What Happened to These Shark Tank Pitches?
Shark Tank begins its 10th season on Oct. 7 on ABC, which means 10 years of successful pitches and business bombs. Stepping in front of the sharks isn't easy when you have judges like Mark Cuban, Daymond John, Lori Greiner, Barbara Corcoran or Kevin "Mr. Wonderful" O'Leary there to add some snark to the presentations.
Yet sometimes, Mr. Wonderful isn't enough to deter the most eager entrepreneur. They can walk away without a deal and still wind up successful. Other times, they make a deal with a shark only to have it fall through later on or, even worse, the business doesn't make it in the long run.
We took a look back at a few of our favorite pitches and what happened to them after their Shark Tank appearance.
1. Ring (formerly DoorBot)
The Ring, a video doorbell system, was originally known as the DoorBot when it aired on season five. CEO Jamie Siminoff was looking for a $700,000 investment in exchange for 10 percent equity in the company. Only O'Leary gave an offer that included a loan, a royalty deal and equity, but most of the sharks didn't think the company was ready for the next step.

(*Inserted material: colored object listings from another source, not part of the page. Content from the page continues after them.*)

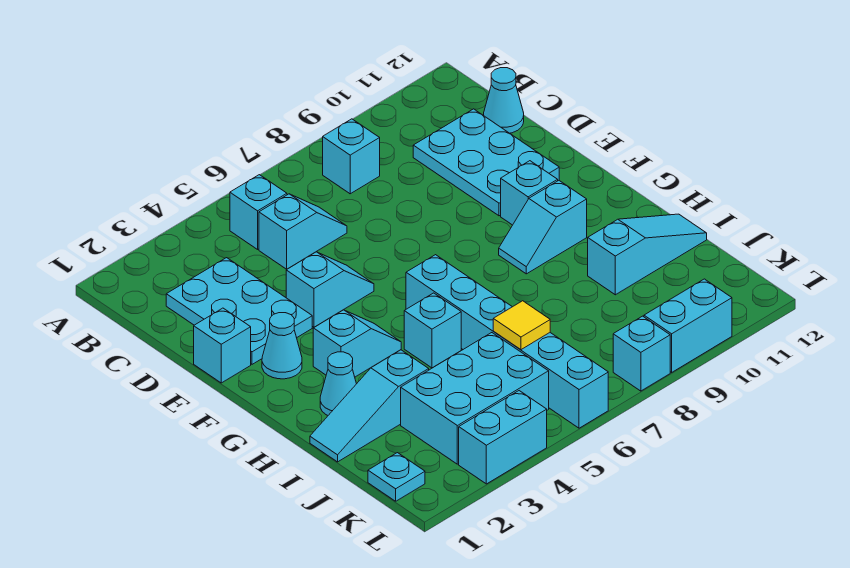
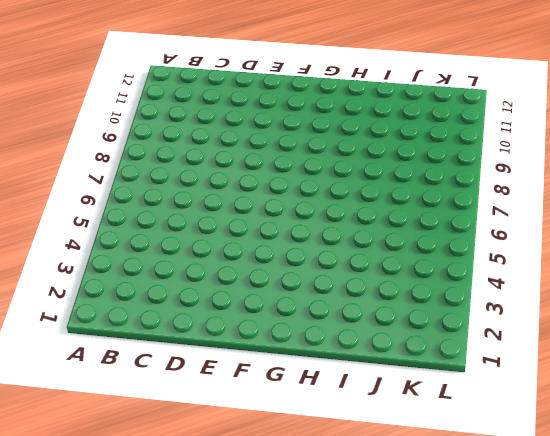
none -> cyan brick B5 level 1
none -> cyan brick B8 level 1
none -> cyan plate C2:E3 level 1

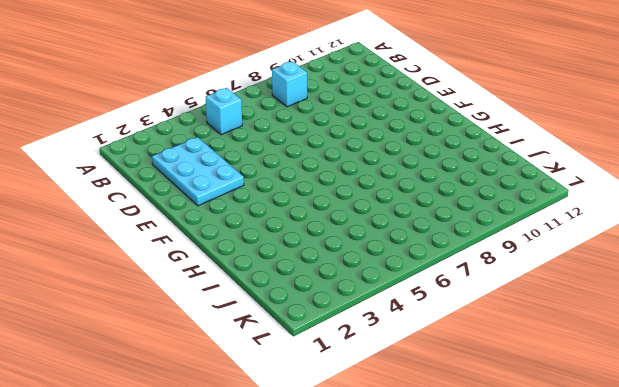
none -> cyan slope C5:C6 level 1 top 5
none -> cyan plate C10:E11 level 1
none -> cyan cone C12 level 1

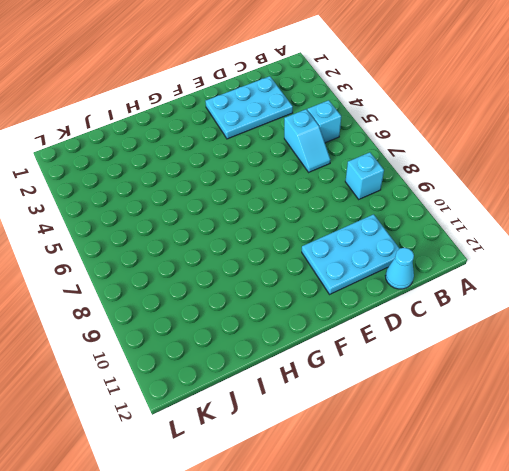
none -> cyan brick E1 level 1
none -> cyan slope E4:E5 level 1 top 4
none -> cyan cone F2 level 1

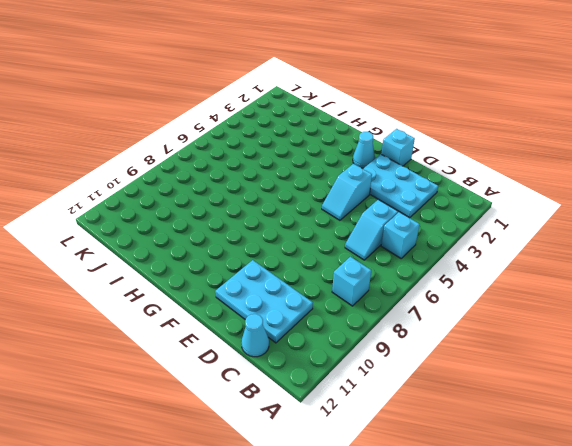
none -> cyan brick F10 level 1
none -> cyan slope G3:G4 level 1 top 3
none -> cyan brick G6:L6 level 1

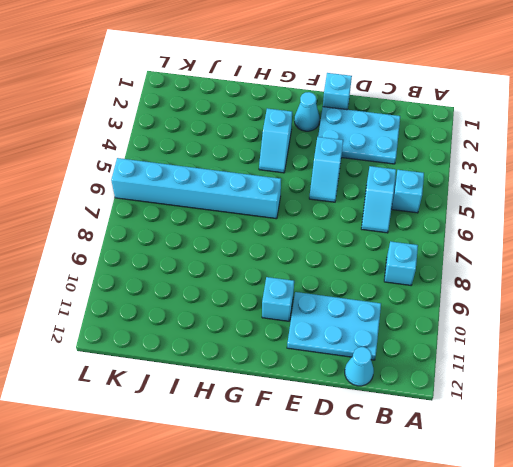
none -> cyan slope G9:G10 level 1 top 10
none -> cyan cone H2 level 1
none -> cyan brick H5 level 1

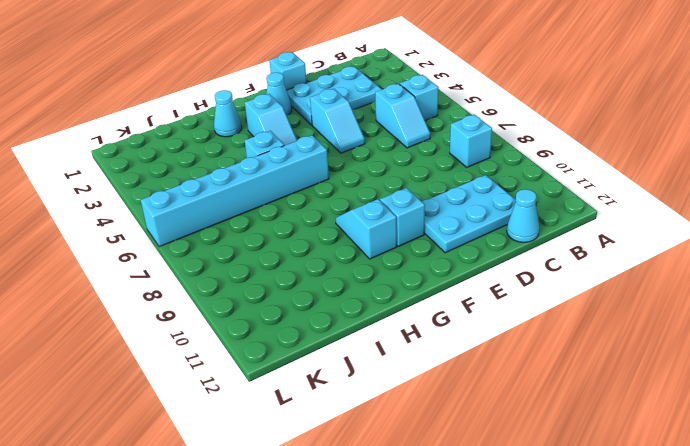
none -> cyan slope I1:I3 level 1 top 3
none -> cyan slope I10:I12 level 1 top 10
none -> cyan brick J3:K5 level 1

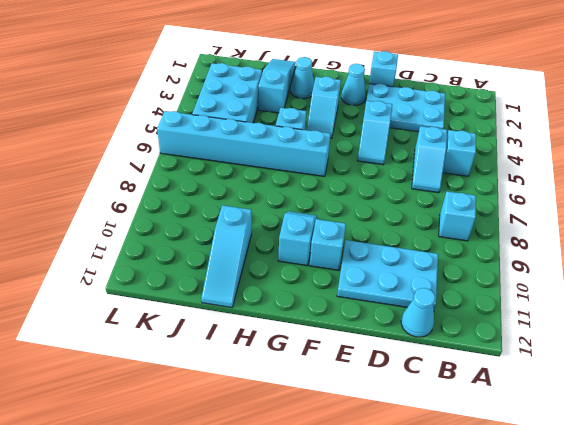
none -> cyan plate K1 level 1
none -> cyan brick L3:L4 level 1
none -> cyan brick L8 level 1

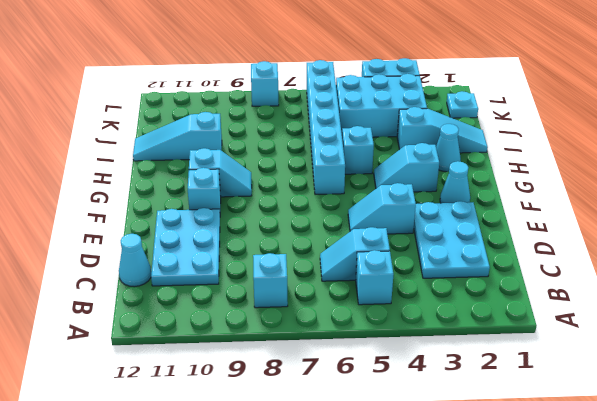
none -> cyan brick E1 level 1
none -> cyan brick L9:L10 level 1
none -> yellow tile J6 level 2

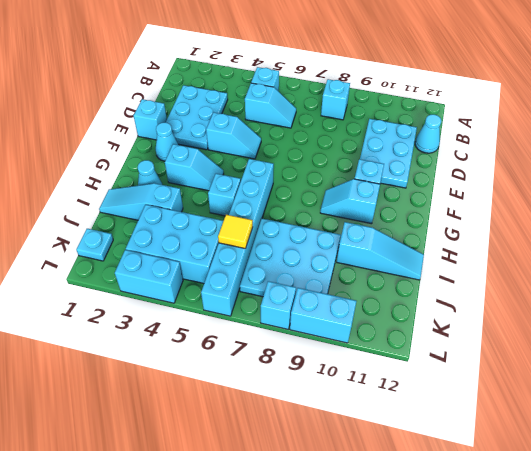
cyan plate I7:K9 level 1 -> none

Fast-forward five years, and The Ring was acquired by Amazon in February 2018 for $1 billion. O'Leary doesn't regret that Siminoff didn't accept his deal.
"I never think about it a second time, I really don't," he explains. "I feel that the road is always going forward," O'Leary told CNBC. "You can't go looking back — you can't second guess yourself. You have to do what you think is right in the moment... For that time, I made the correct decision."
2. Scrub Daddy
In season four, Shark Lori Greiner invested in Scrub Daddy, a sponge that changes texture when hot or cold water is applied. Aaron Krause was seeking a $100,000 investment for a 10 percent stake in the company. Greiner loved the presentation and gave him $200,000 for 20 percent equity and promised to make him a millionaire.
Greiner wasn't lying. Scrub Daddy is considered the most successfully funded Shark Tank company of all time. As of May 2017, the company has sold more than 10 million units and totaled over $50 million in sales.
3. The Bouqs Company
The Bouqs Company is a disruptor in the flower industry. They take out the middleman and sell flowers directly to customers. While that seems like a surefire strategy for getting sharks to invest in the company, founder John Tabis got no bites from the sharks in 2014.
Three years later, Robert Herjavec was planning his wedding to Dancing With the Stars pro Kym Johnson when he realized flowers are pretty darn expensive. He decided to talk to Tabis to find out why.
“[Tabis] said, ‘Come and see me. I’ll explain the flower business to you.’ [He] draws it out for me, shows me what they’re doing. I’m like, ‘I love it,’” Herjavec told ABC News in February 2017. “So I took part of their last round. We just raised $24 million.”
And the best ending to the story? “I saved a ton of money on my flowers for my wedding,” Herjavec laughed.
4. You Smell soap
You Smell was a luxury soap line looking for a $55,000 investment in exchange for 20 percent of the company. Megan Cummins gave a charming presentation, and Mark Cuban, Barbara Corcoran and Robert Herjavec jumped in with bids.
In the end, Herjavec won out with a $55,000 investment and $50,000 entrepreneur salary for 20 percent. The deal didn't wind up smelling so rosy in the end. Cummins claimed she couldn't get in touch with Herjavec, while he claimed he offered her a revised contract that she rejected.
The company is no longer in business, but Cummins didn't let her entrepreneurial dreams die. She's now the owner of Sparklepop, a jewelry company that donates a portion of the proceeds to no-kill, nonprofit animal shelters.
5. The Body Jac
The Body Jac was a machine that helped a person do push-ups. Jack Barringer, aka Cactus Jack, invented the fitness equipment after his doctor told him to start losing weight by doing push-ups. When he came on Shark Tank in season one, Barbara Corcoran and Kevin Harrington split the $180,000 investment for 50 percent equity that came with a major contingency — Barringer would have to lose 30 pounds before he would get a signed deal. He lost the weight and the deal was signed, but the partnership eventually fell apart without Corcoran ever giving a solid reason.
“My worst [investment] was investing in a fast-talking cowboy selling exercise equipment who needed to lose 50 pounds,” Corcoran told Forbes in 2012. “Instead, he lost my $50,000.” The company went out of business in 2012.
Shark Tank will return for its 10th season on Sunday, Oct. 7 at 10/9c to celebrate the show's 200th episode.